The $514,000 increase in general and administrative expenses in the three quarters ended June 25, 2019 is primarily attributable to:

·Increase in salaries, wages, and employee benefit costs associated with manager training of $305,000
·Decrease in shared services salaries, wages, and employee benefit costs of $106,000
·Increase in costs associated with district management of $183,000, primarily related to additional district management for our east coast Bad Daddy’s markets, partially offset by a reduction in the Colorado market costs for our Good Times locations
·Increase in training and recruiting costs of $85,000
·Decrease in professional fees, director’s fees and financial relations of $111,000 primarily attributable to costs in the prior year quarter for legal expenses related to the Company’s response to SEC filings by shareholders affiliated with two former directors, payments to departing directors pursuant to a settlement agreement with shareholders affiliated with two directors, and professional services associated with a one-time option exchange and the establishment of a new equity compensation plan to replace the former plan which had expired
·Increase in preliminary site costs of $37,000
·Increase in dues and subscriptions of $39,000 primarily due to a commodity contract management tool
·Net increases in all other expenses of $82,000

We expect total general and administrative costs will increase in support of additional Bad Daddy’s restaurants, particularly related to district management and manager training expenses, however we anticipate such costs will decrease as a percentage of revenue.
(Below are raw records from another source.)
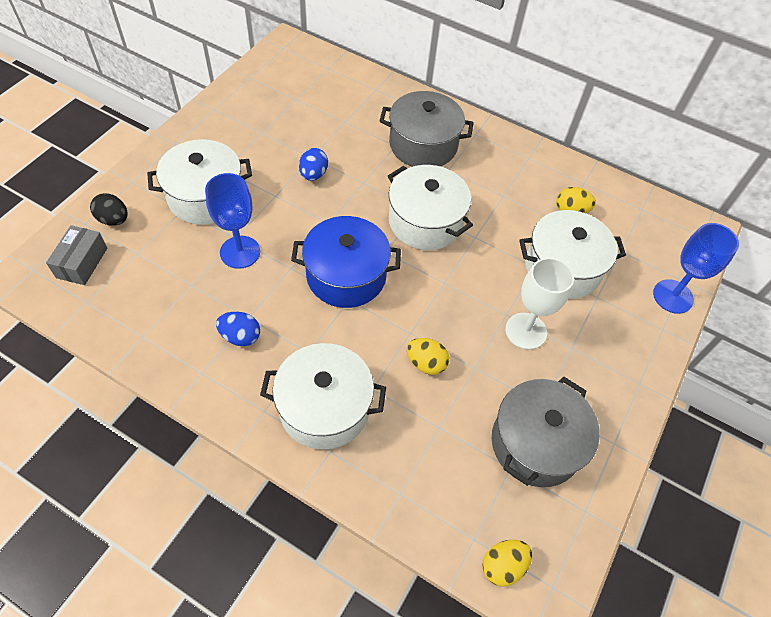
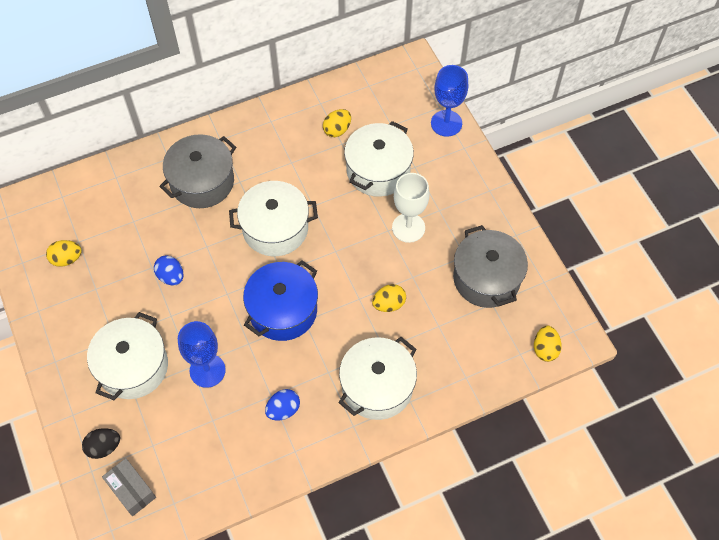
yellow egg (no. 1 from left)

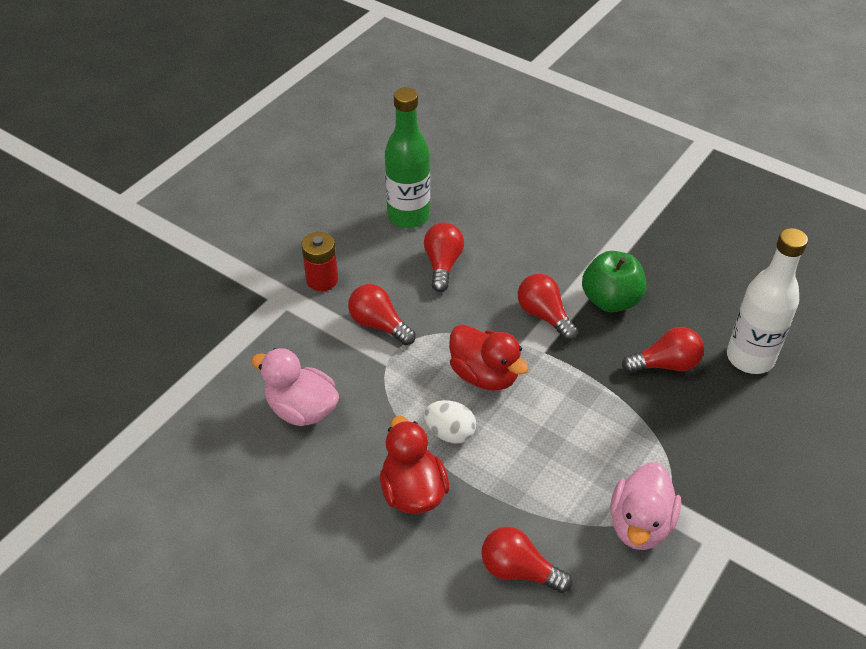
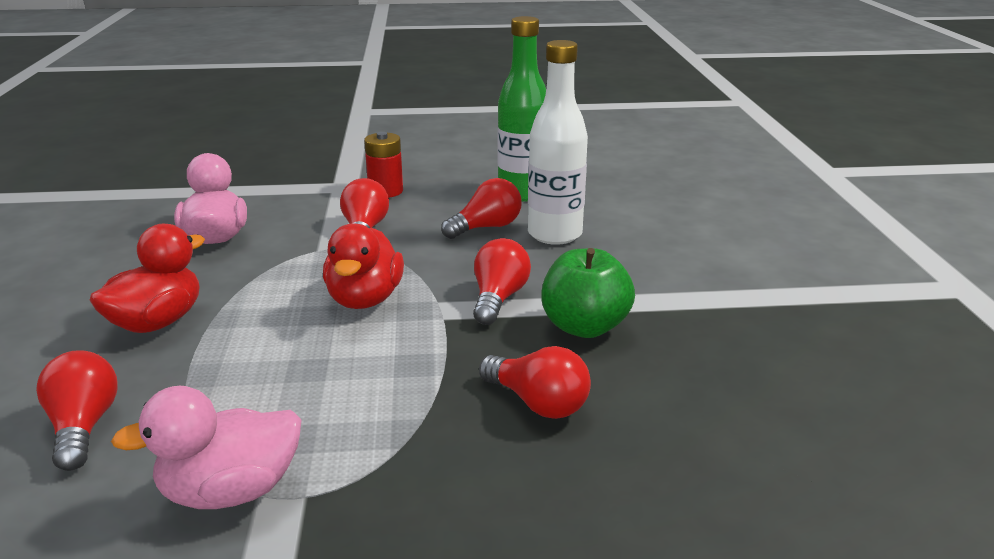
white egg; white bottle

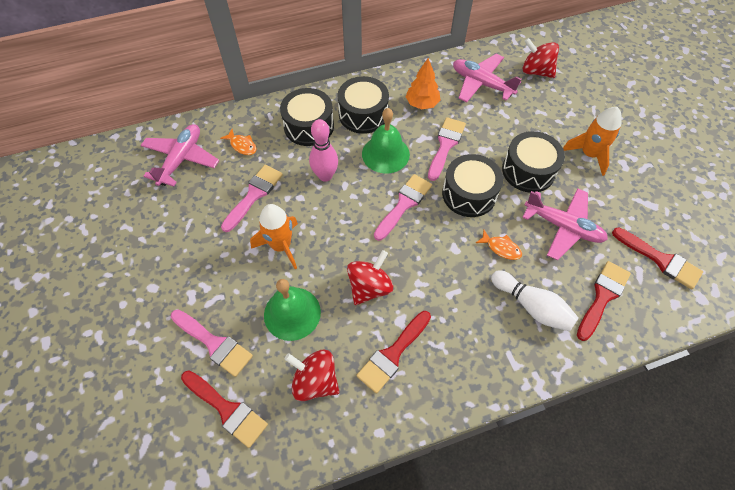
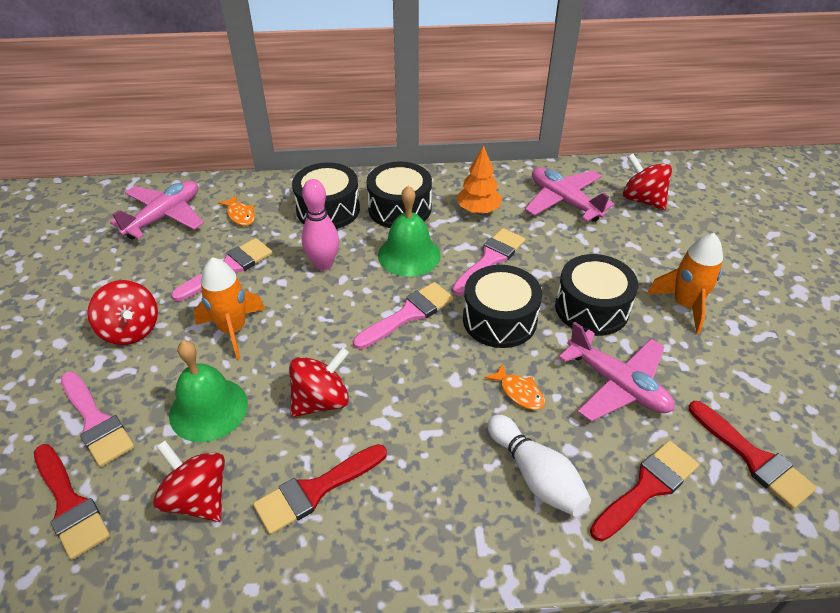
red spinning top (no. 1 from left)

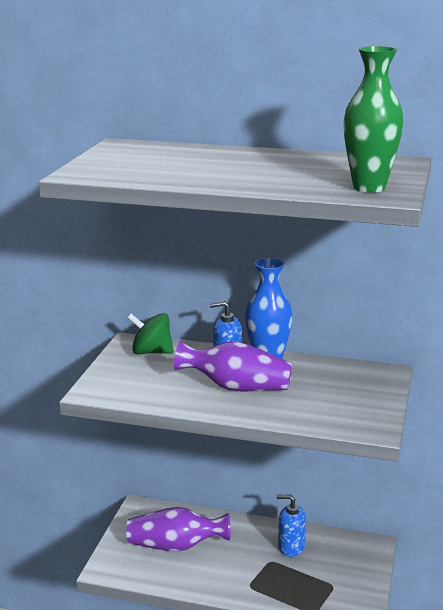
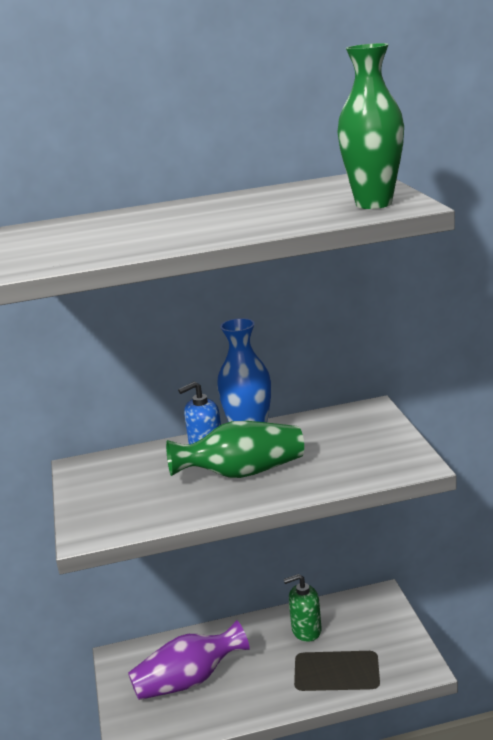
green spinning top; green vase (no. 1 from left); green soap dispenser

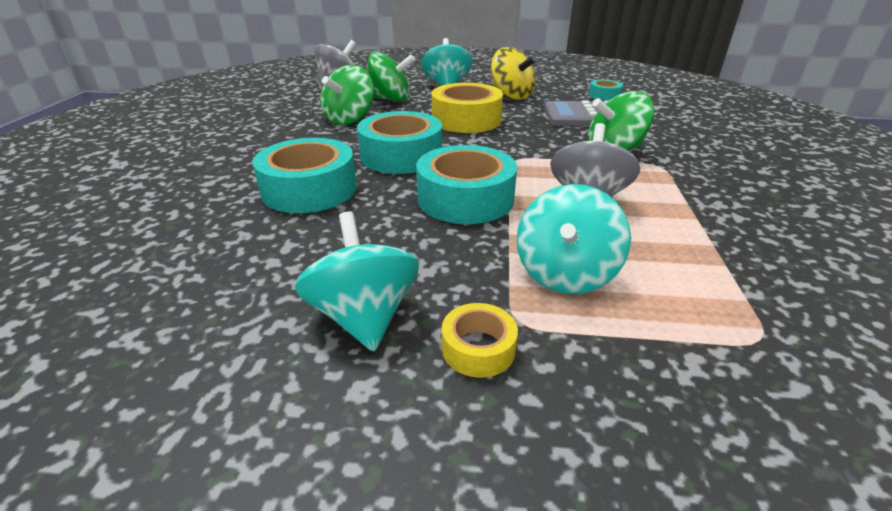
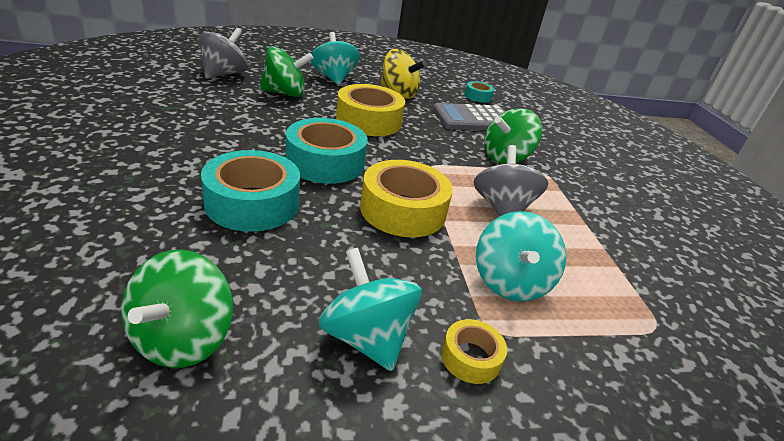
green spinning top (no. 1 from left); yellow tape (no. 2 from left)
Advertising Costs. Advertising costs for the three quarters ended June 25, 2019, decreased $9,000 to $1,841,000 (2.2% of total revenue) from $1,850,000 (2.5% of total revenue) for the three quarters ended June 26, 2018. The decline as a percentage of revenues is primarily due to the growth of the Bad Daddy’s segment, which has lower advertising costs as a percentage of revenue compared to the Good Times segment.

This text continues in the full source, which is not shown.